Nigeria’s foremost brewing company, Nigerian Breweries Plc, has concluded plans to acquire an 80 per cent stake in Distell Wines and Spirits Nigeria Limited as part of efforts to capture significant growth opportunities in the wines and spirits segment of the brewing industry.
The announcement is contained in a notification of proposal sent to Nigeria Exchange Limited and signed by the company secretary, Uaboi Agbebaku, on Wednesday, May 31, 2023
Nigerian Breweries Plc received the offer from Heineken Beverages (Holdings) Limited to buy or acquire 80 per cent majority interests in Distell Wines & Spirits Nigeria Limited (“Distell Nigeria”).
“The Board resolved to consider the offer in detail with support from external legal and financial advisers and thereafter make a decision thereon in the coming weeks. The outcome of the decision will be communicated in due course,” said Agbebaku.

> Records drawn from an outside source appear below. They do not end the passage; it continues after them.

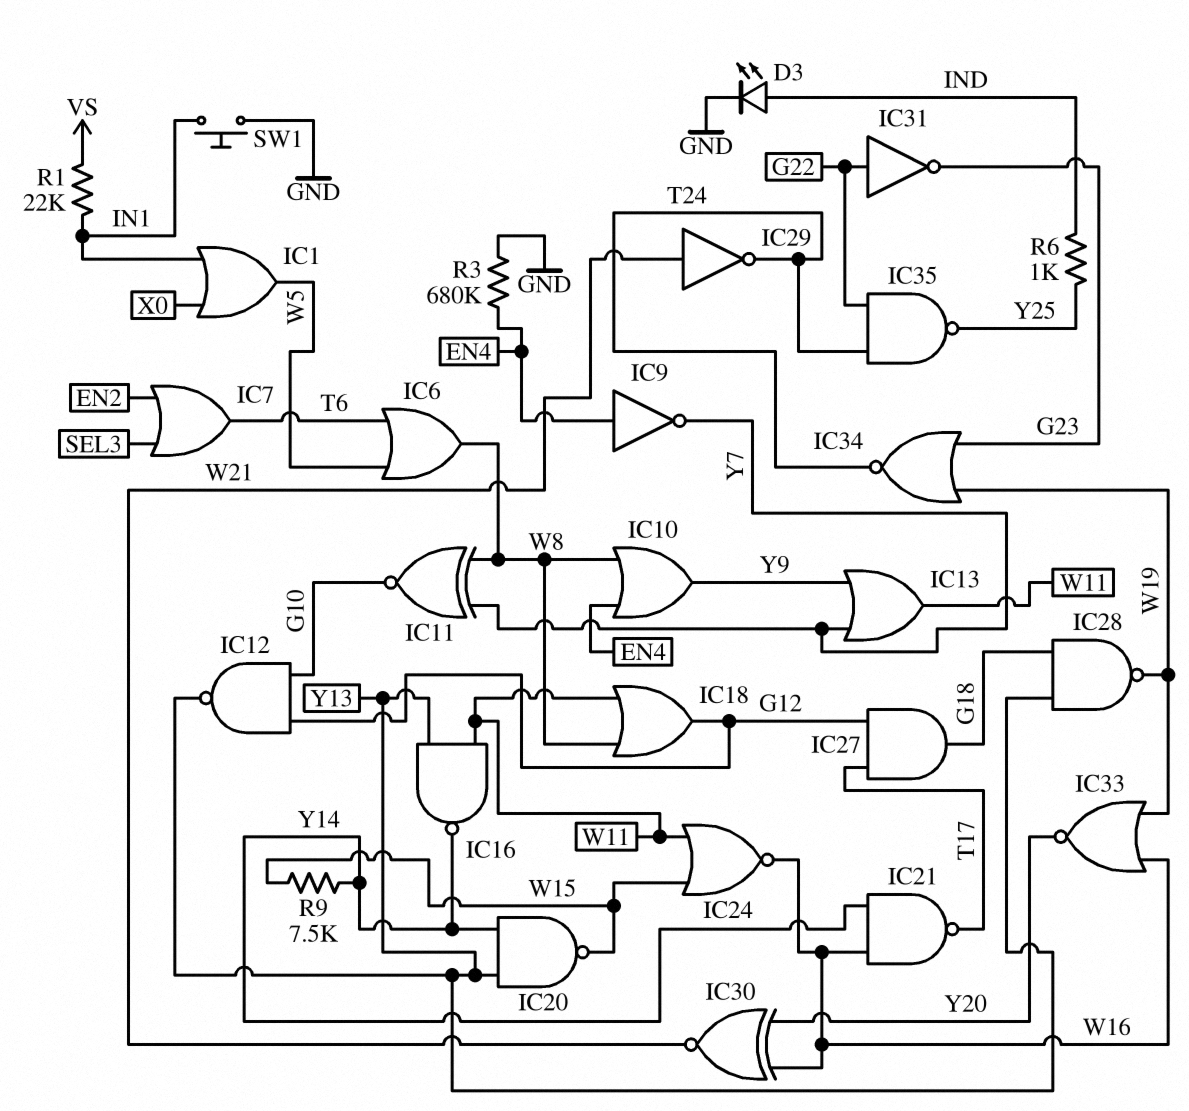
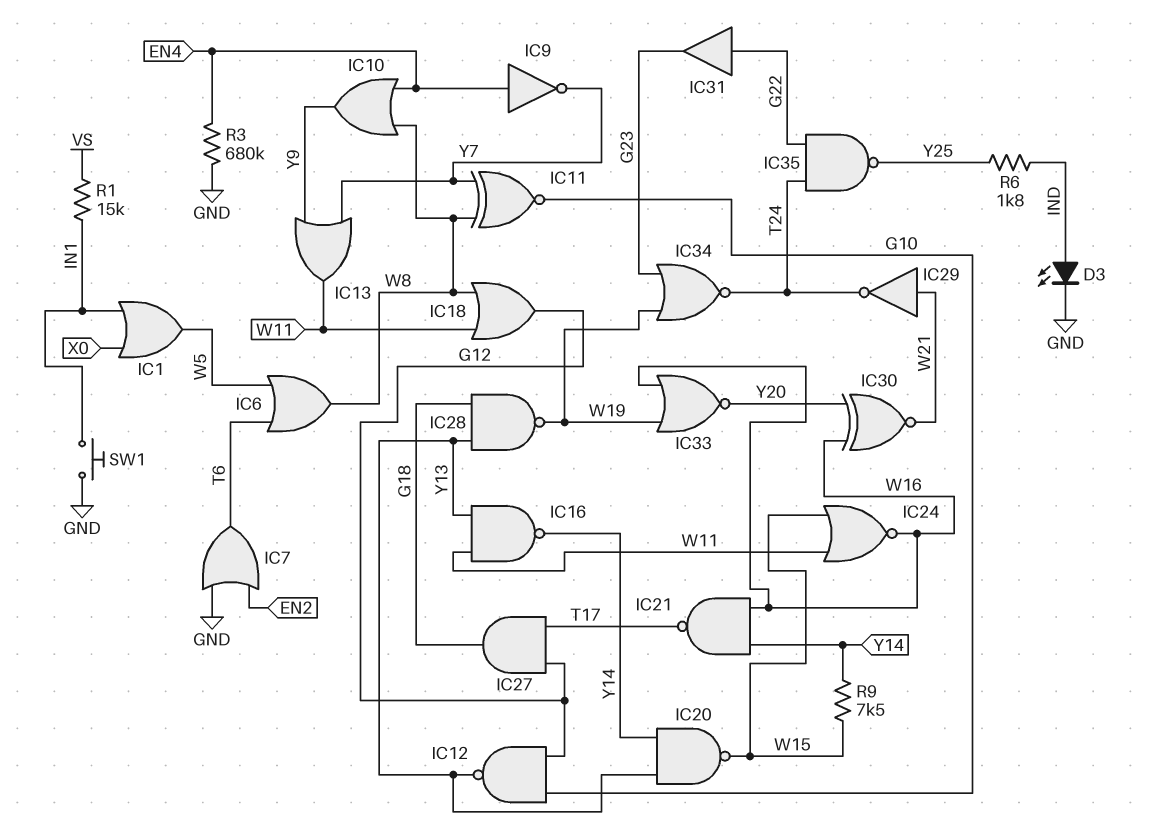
IC7: OR (in EN2, in SEL3, out T6) -> OR (in EN2, in GND, out T6)
IC31: NOT (in G22, out G23) -> buffer (in G22, out G23)
R1: 22k (IN1, VS) -> 15k (IN1, VS)
R6: 1k (IND, Y25) -> 1.8k (IND, Y25)

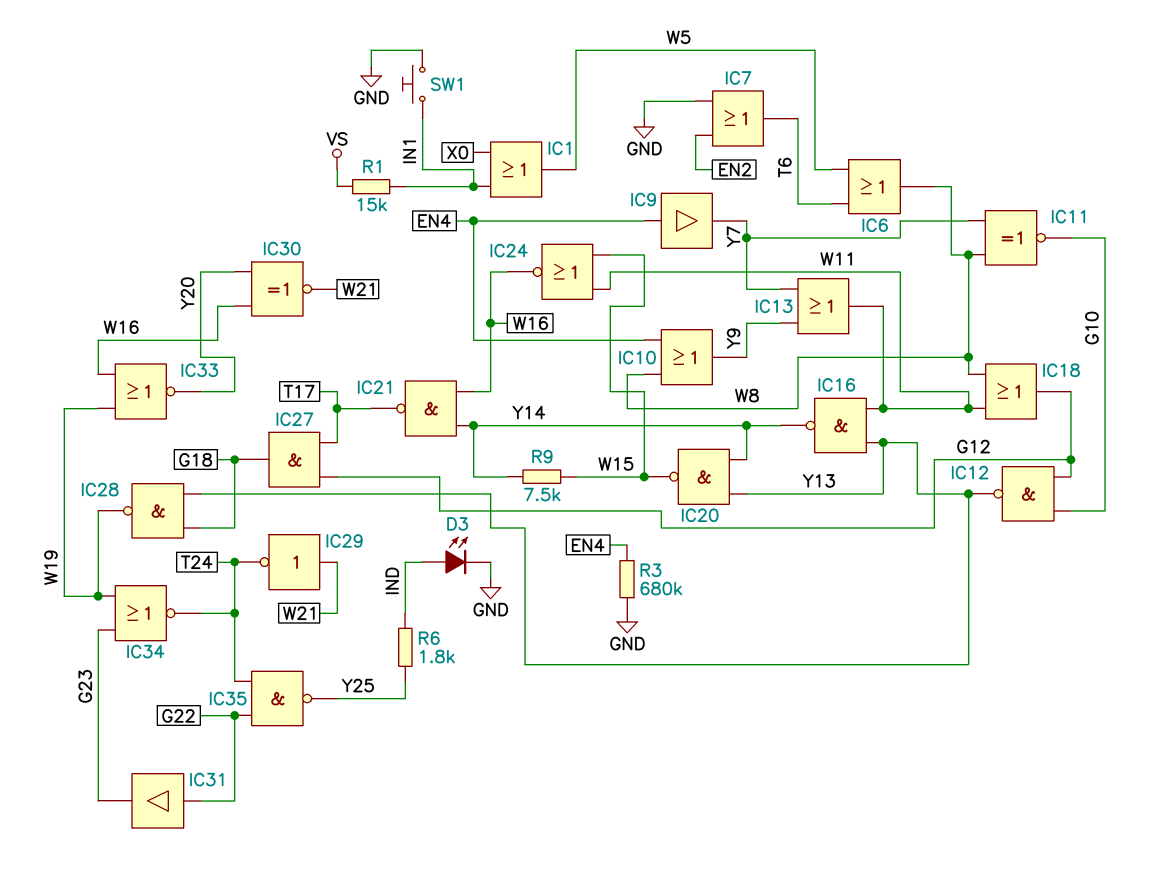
IC9: NOT (in EN4, out Y7) -> buffer (in EN4, out Y7)

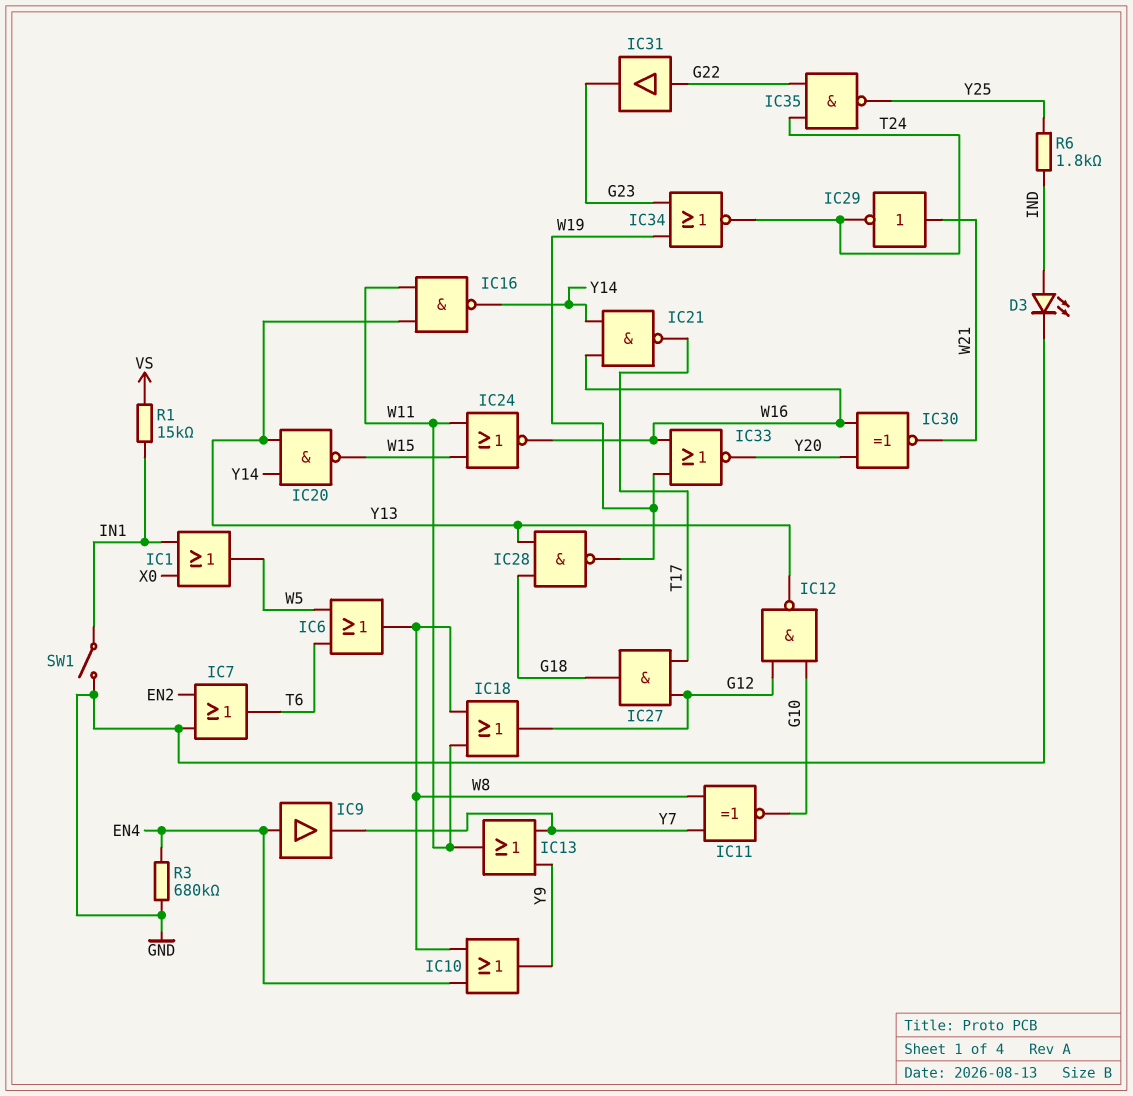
R9: 7.5k (W15, Y14) -> none
SW1: button (GND, IN1) -> switch (GND, IN1)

READ ALSO: Guinness Nigeria Plc gets shareholders’ approval on N40bn right
Distell Nigeria is a subsidiary of Distell International Limited- a company 100 per cent owned by Heineken Beverages. Distell International Limited holds 80 per cent shareholding in Distell Nigeria, which was founded in 2018 with its headquarters in Lagos, Nigeria.
Distell Nigeria is involved in the local production of wines and ciders and the importation of wines, spirits, and flavored alcoholic beverages from Distell Group in South Africa.

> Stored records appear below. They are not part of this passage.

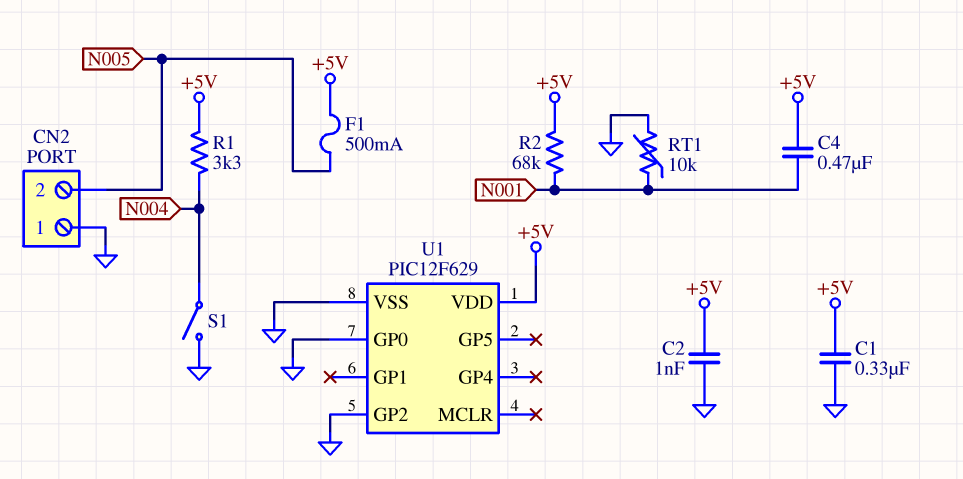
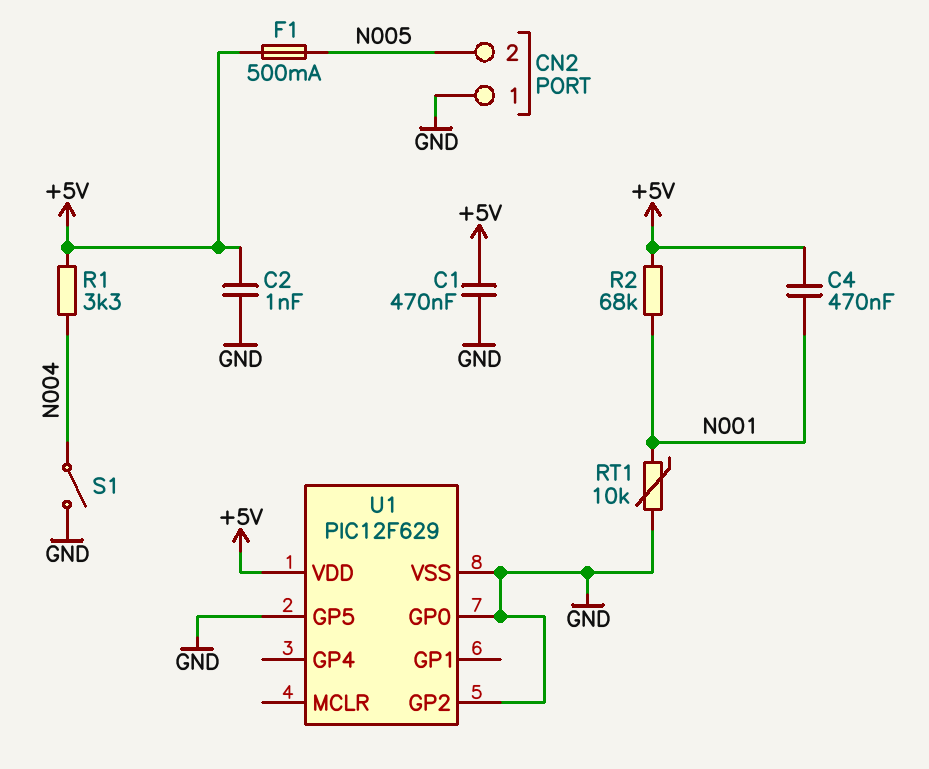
C1: 330nF (+5V, GND) -> 470nF (+5V, GND)
U1 pin GP5: none -> GND

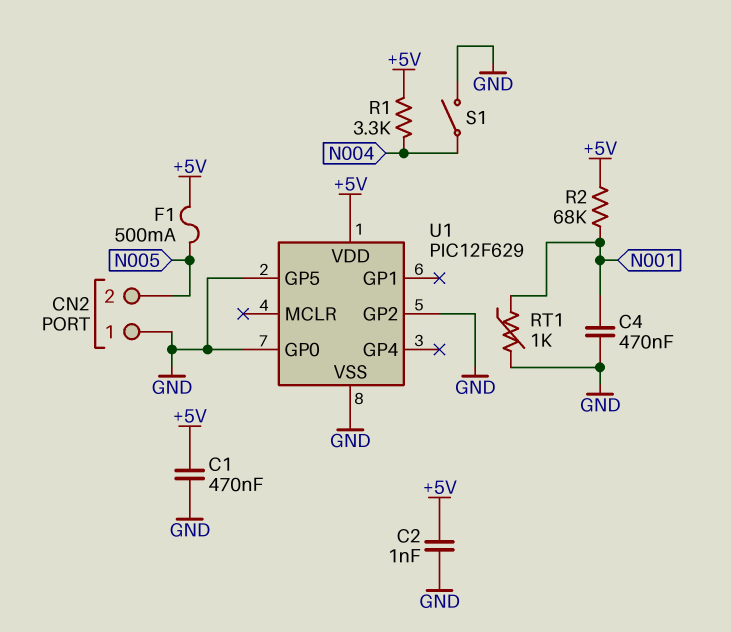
C4: 470nF (+5V, N001) -> 470nF (GND, N001)
RT1: 10k (GND, N001) -> 1k (GND, N001)

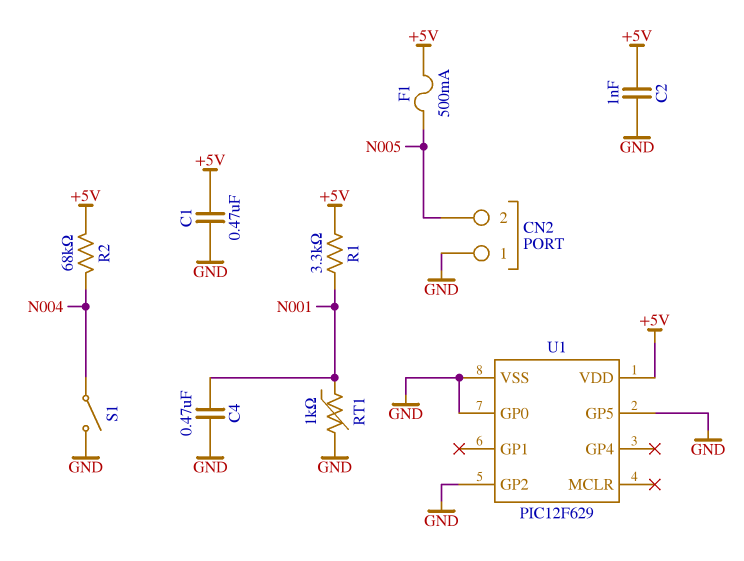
R1: 3.3k (+5V, N004) -> 3.3k (+5V, N001)
R2: 68k (+5V, N001) -> 68k (+5V, N004)

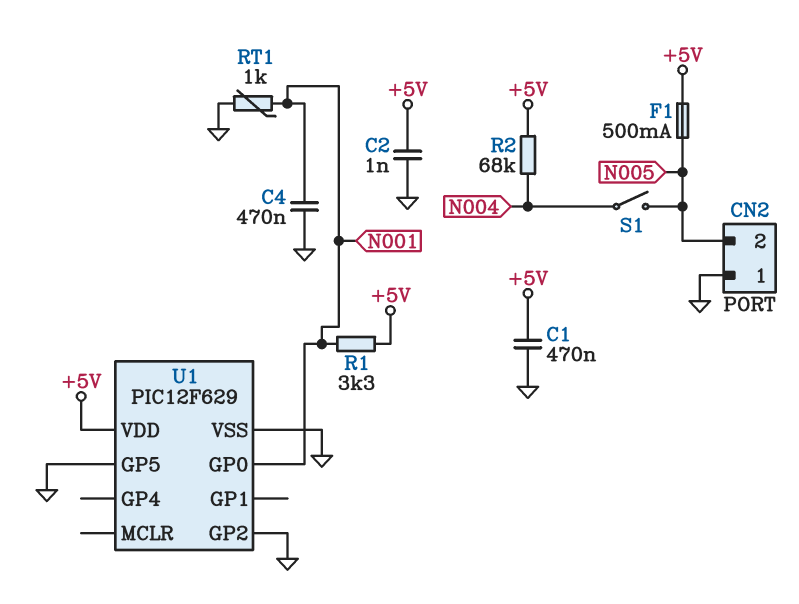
S1: switch (GND, N004) -> switch (N004, N005)
U1 pin GP0: GND -> N001

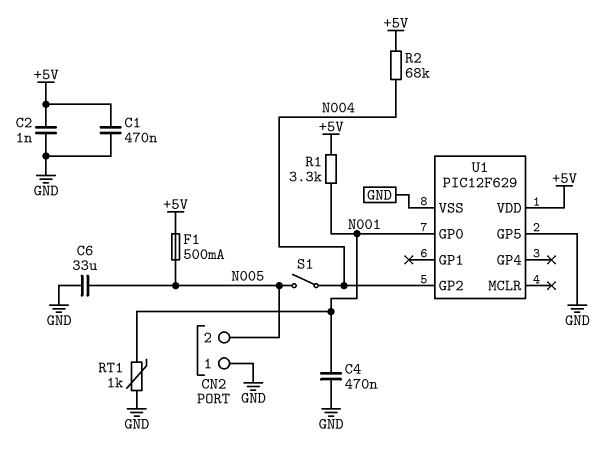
C6: none -> 33uF (GND, N005)
U1 pin GP2: GND -> N004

The list of brands in its portfolio includes Amarula, JC Leroux, Nederburg, Drostdy Haf, 4th Street, Bain’s, Knights, Chamdor, Hunters, and Savanna.
This acquisition will further strengthen the company’s leadership position in the brewing segment of the Nigerian manufacturing sector.
The pace at which the net profit of Nigerian Breweries accelerated in 2022 was considerably weaker than that of its revenue as record inflation in Nigeria pushed up expenses and other income dropped by 35.4 per cent.
Revenue was up by a quarter at N550.6 billion, less than one per cent of that earned from exports to countries outside its primary market Nigeria.
Cost of sales, totaling N337.3 billion, gulped N60.4 billion more than a year earlier, according to details of the brewer’s audited financials. This is largely due to a surge in raw materials spending, which alone accounted for 73.1 per cent of the expenses.
Selling and distribution expenses increased by 38.1 per cent, due to increased spending on transportation which, standing at N56.3 billion, consumed nearly three times that of the year before.
The company pared its finance costs – what the company spent on servicing debt – by 31.4 per cent, much of that after reducing its interest expense on lease liabilities from N11.1 billion to N8.4 billion.
The firm also proposed a final dividend of N1.03 per share to shareholders in addition to the interim dividend of N0.40 per unit announced in October, bringing its total payout for the year to N13.9 billion (N1.43 per share).